Basis Vector Evaluation

theorem GraphMaps.boundaryMap_single {V : Type u_1} [Fintype V] [DecidableEq V] (G : SimpleGraph V) [DecidableRel G.Adj] [Fintype ↑G.edgeSet] (e : ↑G.edgeSet) (v : V) : (boundaryMap G) (Pi.single e 1) v = if v ∈ ↑e then 1 else 0

The boundary of a single-edge indicator: (∂ 1_e)(v) = 1 iff v is an endpoint of e.

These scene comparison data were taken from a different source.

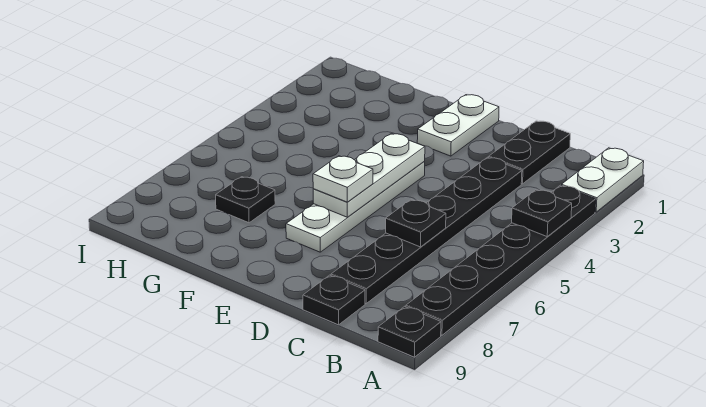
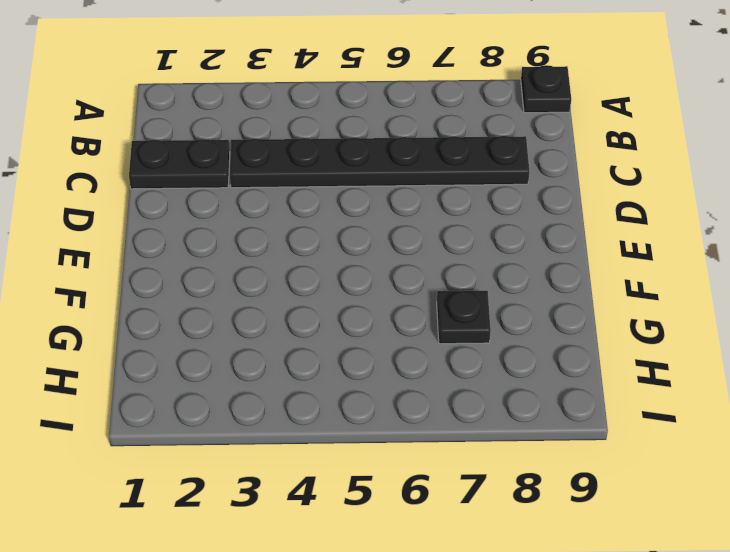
none -> white plate A1:A2 level 1
none -> black plate A3:A8 level 1
none -> black plate C9 level 1

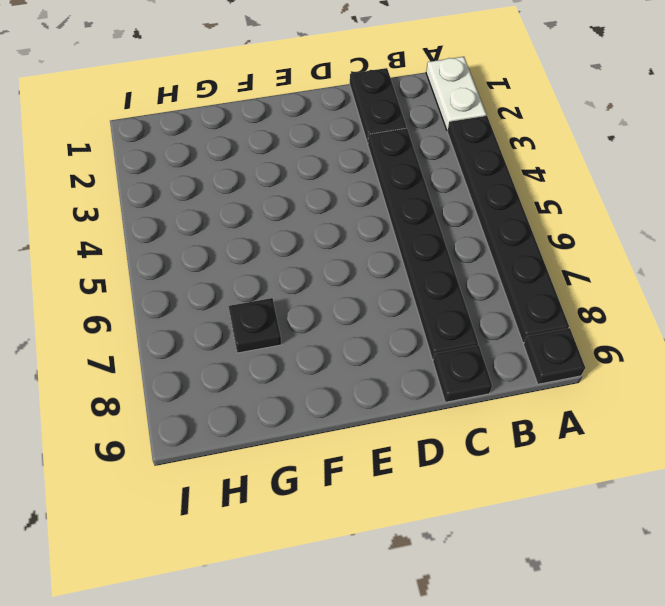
none -> white plate E1:E2 level 1
none -> white plate E4:E7 level 1
none -> black plate A4 level 2

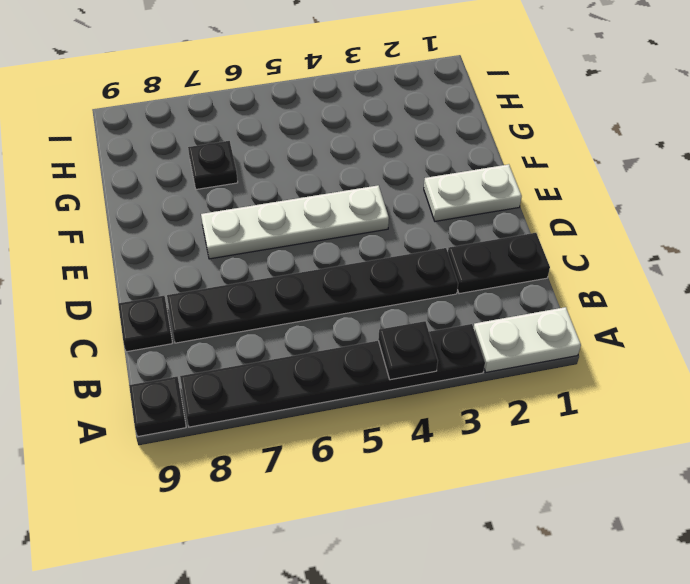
none -> black plate C6 level 2
none -> white plate E4:E6 level 2
none -> white plate E6 level 3

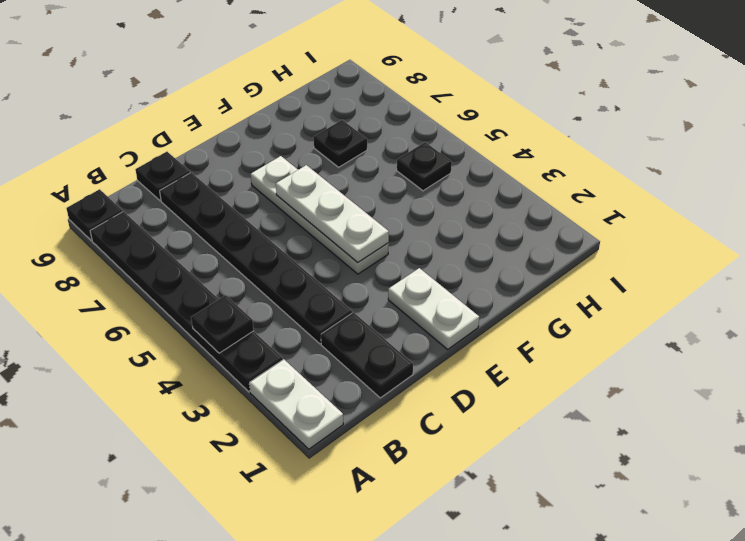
black plate H5 level 1 -> black plate C6 level 2
none -> white plate E6 level 3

theorem GraphMaps.coboundaryMap_single {V : Type u_1} [Fintype V] [DecidableEq V] (G : SimpleGraph V) [DecidableRel G.Adj] [Fintype ↑G.edgeSet] (v : V) (e : ↑G.edgeSet) : (coboundaryMap G) (Pi.single v 1) e = if v ∈ ↑e then 1 else 0

The coboundary of a single-vertex indicator: (δ 1_v)(e) = 1 iff v ∈ e.

theorem GraphMaps.secondBoundaryMap_single {V : Type u_1} [Fintype V] [DecidableEq V] (G : SimpleGraph V) [DecidableRel G.Adj] {C : Type u_2} [Fintype C] [DecidableEq C] (cycles : C → Set ↑G.edgeSet) [(c : C) → DecidablePred fun (x : ↑G.edgeSet) => x ∈ cycles c] [Fintype ↑G.edgeSet] (c : C) (e : ↑G.edgeSet) : (secondBoundaryMap G cycles) (Pi.single c 1) e = if e ∈ cycles c then 1 else 0

∂₂ on a single cycle c: (∂₂ 1_c)(e) = 1 iff e ∈ c.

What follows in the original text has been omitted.